My problem with using Docker (only) is that it doesn't translate well to editors. Like, using jedi-vim[1] with a virtualenv constructed by a Docker container doesn't work at all. Unless I actually run vim itself inside said container.
So unless your dependences build on macOS (like in my case), everything goes out the door.
We've got about 30+ backends in python all wrapped in docker containers. Majority of the team was pure vim before I joined and they're slowly converting to pycharm after seeing how nicely you can setup a remote interpreter against a docker container. And it has vim bindings so you don't have to re-learn new hotkeys.
I remember, on my laptop with pycharm and docker (and the virtual machine docker lived in), the RAM usage was just excessive.
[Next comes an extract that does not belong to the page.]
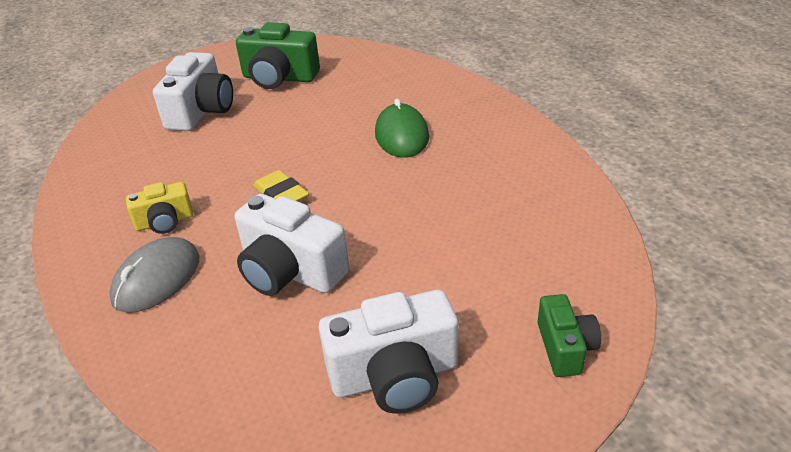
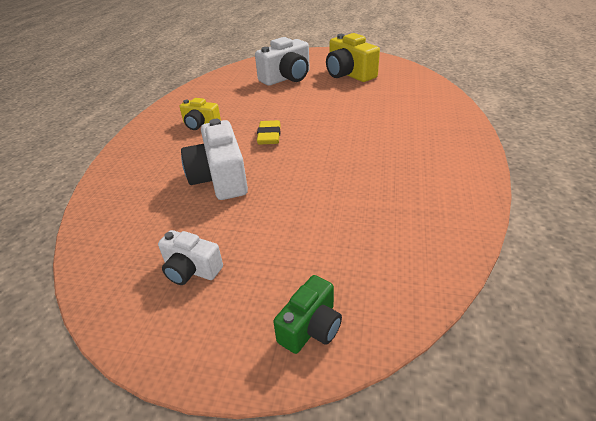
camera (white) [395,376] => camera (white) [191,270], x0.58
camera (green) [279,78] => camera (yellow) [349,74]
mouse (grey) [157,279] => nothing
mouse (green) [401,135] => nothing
I am by no means a minimalist, but data-science stuff was barely impossible with 16 GB RAM.
Also, I strongly dislike PyCharm. I am a vim guy by heart, but I am generally not against IDEs. VS Code is okayish. For C++ development, I really loved Visual Studio. But PyCharm just feels wrong, bloated, slow and baroque
What I do is create the virtualenv locally that docker would also create, and point my editor to the local virtualenv. It gives me all of the intellisense locally. I still need to debug within the container/shell for the moment but I'm hoping there's a pathway coming for vscode that pycharm already has.
Emacs has pretty nice integrations with inferior docker processes. I'm getting them via spacemacs, so I'm not sure what specific package provides it, but I assume it's elpy.
what kinds of interactions? (like: what operations, etc)
using elpy here with a native install and can use e.g. tramp for remote editing/python sessions in most cases (even across machines), but determining docker mount points to edit in-machine not so much..
I suppose one can simply map a local code directory into a runtime environment, but this also makes e.g. interacting with an in-container interpreter a bit bothersome (not so bad actually, but have to set a separate interpreter path to something like 'docker exec -it ctid python'
See my comment a few above. Setup a virtualenv locally that your dev env points to for completions, but actually run the app within the container (with its own virtualenv).
Docker is great for dependencies like databases and queues. I find it totally unnecessary for developing python.
So unless your dependences build on macOS (like in my case), everything goes out the door.
[1] https://github.com/davidhalter/jedi-vim